‘The much-vaunted announcements about the summer exams are patchy and varied’

Neil Walker, headmaster at Westfield School in Newcastle upon Tyne, pens his thoughts about Ofqual and this summer’s exams

Earlier this month it was Chinese New Year and the year of the tiger began. A tiger year is associated with bravery, courage and new beginnings which seems quite appropriate for the country at the moment.

In school, I’ve been having conversations with the committee who are producing our annual magazine and their theme for the publication is ‘Life after screens’. For nearly two years now so much of work, school and socialising has been imprisoned behind the limits of a small glass window. This year, rather like Alice climbing onto the mantelpiece, we are able to go beyond a 2D plane of glass to the vibrant, busy and three-dimensional world beyond.

We no longer have to live through an avatar but can experience the excitement, joy and thrill of real life ourselves. Tastes are sharper, colours are brighter and even some well-worn experiences, like exam season, have lost their jaded edge and are looked forward to.

One quango that has certainly moved firmly through the looking glass in the last two years is Ofqual. With successive announcements seemingly penned by Tweedledee and his brother, schools are in a state of preparing for summer exams which are going ahead and contrariwise having to collect information for grades to replace public exam results.

We have to teach the entire course and, having almost reached the end, are now told which bits of the course won’t be examined.
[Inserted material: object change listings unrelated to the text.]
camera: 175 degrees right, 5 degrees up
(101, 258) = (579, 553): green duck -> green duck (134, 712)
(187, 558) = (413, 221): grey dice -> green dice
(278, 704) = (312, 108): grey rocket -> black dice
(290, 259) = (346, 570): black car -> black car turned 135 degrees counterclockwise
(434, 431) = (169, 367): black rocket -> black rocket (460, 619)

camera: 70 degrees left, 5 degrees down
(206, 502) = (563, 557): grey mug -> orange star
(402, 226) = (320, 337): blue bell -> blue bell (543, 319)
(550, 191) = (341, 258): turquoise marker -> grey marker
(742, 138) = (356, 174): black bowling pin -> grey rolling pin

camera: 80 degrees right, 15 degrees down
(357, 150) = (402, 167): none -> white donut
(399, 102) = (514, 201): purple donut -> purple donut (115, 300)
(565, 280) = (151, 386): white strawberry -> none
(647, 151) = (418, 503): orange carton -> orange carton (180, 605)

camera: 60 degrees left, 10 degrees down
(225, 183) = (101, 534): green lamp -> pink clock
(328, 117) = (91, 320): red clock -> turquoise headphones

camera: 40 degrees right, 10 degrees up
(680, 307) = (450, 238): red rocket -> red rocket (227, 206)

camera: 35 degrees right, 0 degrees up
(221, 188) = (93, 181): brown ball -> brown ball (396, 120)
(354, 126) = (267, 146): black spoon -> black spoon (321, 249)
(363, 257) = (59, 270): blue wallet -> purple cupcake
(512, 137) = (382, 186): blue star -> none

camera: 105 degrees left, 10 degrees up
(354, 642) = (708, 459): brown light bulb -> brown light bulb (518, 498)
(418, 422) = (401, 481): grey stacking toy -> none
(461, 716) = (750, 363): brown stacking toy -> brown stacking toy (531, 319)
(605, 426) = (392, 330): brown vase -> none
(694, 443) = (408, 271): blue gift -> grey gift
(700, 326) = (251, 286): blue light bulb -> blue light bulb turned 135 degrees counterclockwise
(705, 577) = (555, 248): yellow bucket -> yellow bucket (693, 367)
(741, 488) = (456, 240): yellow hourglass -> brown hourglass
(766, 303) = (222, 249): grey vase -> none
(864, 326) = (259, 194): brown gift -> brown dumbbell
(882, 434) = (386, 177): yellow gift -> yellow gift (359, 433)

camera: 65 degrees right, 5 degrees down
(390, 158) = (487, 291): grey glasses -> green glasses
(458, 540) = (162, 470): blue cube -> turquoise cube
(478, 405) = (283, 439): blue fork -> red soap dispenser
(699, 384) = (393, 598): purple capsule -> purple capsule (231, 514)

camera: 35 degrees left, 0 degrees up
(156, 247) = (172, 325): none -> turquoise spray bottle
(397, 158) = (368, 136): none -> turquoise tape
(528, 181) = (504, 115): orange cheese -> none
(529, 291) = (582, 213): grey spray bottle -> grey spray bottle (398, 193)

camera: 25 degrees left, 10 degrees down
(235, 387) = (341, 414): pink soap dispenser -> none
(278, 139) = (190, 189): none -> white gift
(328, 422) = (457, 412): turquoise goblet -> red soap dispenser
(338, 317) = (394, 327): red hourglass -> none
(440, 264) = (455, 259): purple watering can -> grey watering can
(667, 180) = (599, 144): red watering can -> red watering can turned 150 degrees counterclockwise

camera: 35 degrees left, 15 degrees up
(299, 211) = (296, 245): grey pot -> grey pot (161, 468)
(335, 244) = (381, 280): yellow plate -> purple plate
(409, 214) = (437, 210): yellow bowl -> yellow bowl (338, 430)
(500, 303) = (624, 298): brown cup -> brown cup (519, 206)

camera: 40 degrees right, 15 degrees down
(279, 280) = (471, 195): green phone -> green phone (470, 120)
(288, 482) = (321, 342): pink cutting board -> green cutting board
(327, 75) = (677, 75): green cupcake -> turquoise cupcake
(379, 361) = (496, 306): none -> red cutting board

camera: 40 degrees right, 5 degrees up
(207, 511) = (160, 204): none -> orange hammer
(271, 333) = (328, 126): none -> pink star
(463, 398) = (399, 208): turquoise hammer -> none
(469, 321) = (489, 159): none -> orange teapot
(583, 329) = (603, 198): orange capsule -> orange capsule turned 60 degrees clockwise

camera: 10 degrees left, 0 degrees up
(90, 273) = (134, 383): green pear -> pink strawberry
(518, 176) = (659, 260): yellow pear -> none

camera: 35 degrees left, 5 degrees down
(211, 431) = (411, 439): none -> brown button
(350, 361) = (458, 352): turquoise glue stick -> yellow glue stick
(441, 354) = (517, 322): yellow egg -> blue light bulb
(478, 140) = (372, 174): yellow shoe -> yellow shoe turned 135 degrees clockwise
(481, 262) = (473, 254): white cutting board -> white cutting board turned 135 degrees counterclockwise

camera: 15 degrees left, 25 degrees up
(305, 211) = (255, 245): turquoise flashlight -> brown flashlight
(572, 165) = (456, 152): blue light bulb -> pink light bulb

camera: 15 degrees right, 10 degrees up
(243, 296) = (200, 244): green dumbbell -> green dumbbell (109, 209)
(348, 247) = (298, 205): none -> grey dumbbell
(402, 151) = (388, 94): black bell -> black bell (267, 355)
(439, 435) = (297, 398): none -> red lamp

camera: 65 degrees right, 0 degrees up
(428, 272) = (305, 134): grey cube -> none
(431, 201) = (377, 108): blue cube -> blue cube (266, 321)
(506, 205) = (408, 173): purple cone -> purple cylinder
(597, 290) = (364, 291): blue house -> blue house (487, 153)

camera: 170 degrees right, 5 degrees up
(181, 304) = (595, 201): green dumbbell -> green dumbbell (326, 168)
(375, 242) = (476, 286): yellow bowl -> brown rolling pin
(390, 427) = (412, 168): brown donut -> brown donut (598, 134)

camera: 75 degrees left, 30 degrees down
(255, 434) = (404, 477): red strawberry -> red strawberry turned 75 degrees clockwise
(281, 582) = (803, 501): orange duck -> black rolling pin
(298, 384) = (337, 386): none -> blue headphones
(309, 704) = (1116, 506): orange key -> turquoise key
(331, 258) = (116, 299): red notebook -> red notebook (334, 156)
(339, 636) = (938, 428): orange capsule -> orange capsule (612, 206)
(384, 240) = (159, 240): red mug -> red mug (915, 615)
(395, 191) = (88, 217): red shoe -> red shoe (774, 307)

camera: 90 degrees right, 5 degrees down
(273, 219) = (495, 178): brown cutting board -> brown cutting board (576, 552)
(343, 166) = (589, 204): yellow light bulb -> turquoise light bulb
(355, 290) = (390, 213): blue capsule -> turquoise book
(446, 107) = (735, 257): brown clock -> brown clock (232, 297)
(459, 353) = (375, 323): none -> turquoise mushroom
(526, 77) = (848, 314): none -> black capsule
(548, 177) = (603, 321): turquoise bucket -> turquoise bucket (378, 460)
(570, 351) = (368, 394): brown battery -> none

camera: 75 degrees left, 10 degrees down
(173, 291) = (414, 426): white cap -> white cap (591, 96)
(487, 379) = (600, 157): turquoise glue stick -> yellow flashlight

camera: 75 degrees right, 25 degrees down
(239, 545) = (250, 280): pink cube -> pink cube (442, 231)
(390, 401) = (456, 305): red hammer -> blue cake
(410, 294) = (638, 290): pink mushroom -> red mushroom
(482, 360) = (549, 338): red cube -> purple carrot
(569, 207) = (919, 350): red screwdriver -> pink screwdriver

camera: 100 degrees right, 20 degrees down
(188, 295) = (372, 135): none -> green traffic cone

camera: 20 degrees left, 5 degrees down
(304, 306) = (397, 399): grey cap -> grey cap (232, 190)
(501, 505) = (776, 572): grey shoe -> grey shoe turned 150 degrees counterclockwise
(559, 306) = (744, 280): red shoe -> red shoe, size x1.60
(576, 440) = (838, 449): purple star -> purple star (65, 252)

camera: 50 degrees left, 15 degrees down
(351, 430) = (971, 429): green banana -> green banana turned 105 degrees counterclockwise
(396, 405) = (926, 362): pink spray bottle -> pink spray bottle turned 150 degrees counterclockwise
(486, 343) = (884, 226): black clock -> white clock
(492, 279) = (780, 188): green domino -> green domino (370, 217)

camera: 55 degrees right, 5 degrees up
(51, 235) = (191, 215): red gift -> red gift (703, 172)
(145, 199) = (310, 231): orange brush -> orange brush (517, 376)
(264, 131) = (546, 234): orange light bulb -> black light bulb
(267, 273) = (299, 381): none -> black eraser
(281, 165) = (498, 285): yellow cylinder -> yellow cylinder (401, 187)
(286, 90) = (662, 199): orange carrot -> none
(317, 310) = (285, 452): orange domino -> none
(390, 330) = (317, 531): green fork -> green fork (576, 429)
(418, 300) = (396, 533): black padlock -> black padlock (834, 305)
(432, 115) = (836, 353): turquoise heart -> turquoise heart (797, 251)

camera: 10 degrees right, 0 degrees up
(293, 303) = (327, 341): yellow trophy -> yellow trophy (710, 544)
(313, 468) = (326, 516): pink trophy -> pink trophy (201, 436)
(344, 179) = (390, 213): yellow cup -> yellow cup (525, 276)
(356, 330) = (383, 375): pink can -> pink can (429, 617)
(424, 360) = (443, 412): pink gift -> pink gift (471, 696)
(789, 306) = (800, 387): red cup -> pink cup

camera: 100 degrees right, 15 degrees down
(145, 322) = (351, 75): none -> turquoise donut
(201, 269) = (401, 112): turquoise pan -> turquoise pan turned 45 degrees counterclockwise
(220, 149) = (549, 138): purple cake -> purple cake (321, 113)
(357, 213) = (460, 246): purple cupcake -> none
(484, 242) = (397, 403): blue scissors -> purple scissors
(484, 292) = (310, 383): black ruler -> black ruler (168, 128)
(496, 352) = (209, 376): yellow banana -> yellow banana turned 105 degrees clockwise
In a limited amount of time, still impacted by both staff and pupil absences, we must prepare all pupils to get top grades in their exams as if they haven’t been differentially impacted.

The final topsy turvy demand is to test exam year groups with three sets of mock examinations covering the full breadth of the course but not using any more time on assessment than we would in a normal year. These assessments cannot just be end of topic tests but must be exams, using questions the pupils are not expecting, under exam conditions.

In this Carrollian world, at the same time as assessing the pupils, their teachers must also finish teaching their courses, catch up on any work missed through isolation and ensure that revision is completed for the ‘real’ exams that are highly likely to take place in the summer.

Now pupils are back in schools, learning should be able to continue but life isn’t back to ‘normal’ yet. In the education system as a whole, too many lives have been affected by an inability to participate which is going to have consequences that echo for decades to come.

Staff absence rates are far higher than you would usually expect as they are forced to isolate and waves of pupil absence interrupt learning and preparation for exams. The much-vaunted announcements on 7 February about the summer exams are patchy and varied. Some subjects have a very clear picture of the adjustments and others are scratching their heads over what has actually changed.

For the sake of our young people’s future, and that of generations to come, there needs to be an urgent overhaul of our system of assessing pupils at age 16 and 18. The curriculum they study needs to be brought out of the 19th century and made fit for purpose to allow agility in the job market.

Ofqual and the government need to have courage and determination to consider different models which are the new beginnings for the nation’s future growth and prosperity. Unfortunately, I don’t believe we have the nimbleness of tiger feet in the upper echelons of educational policy making where feet seem rather more stuck in the mud.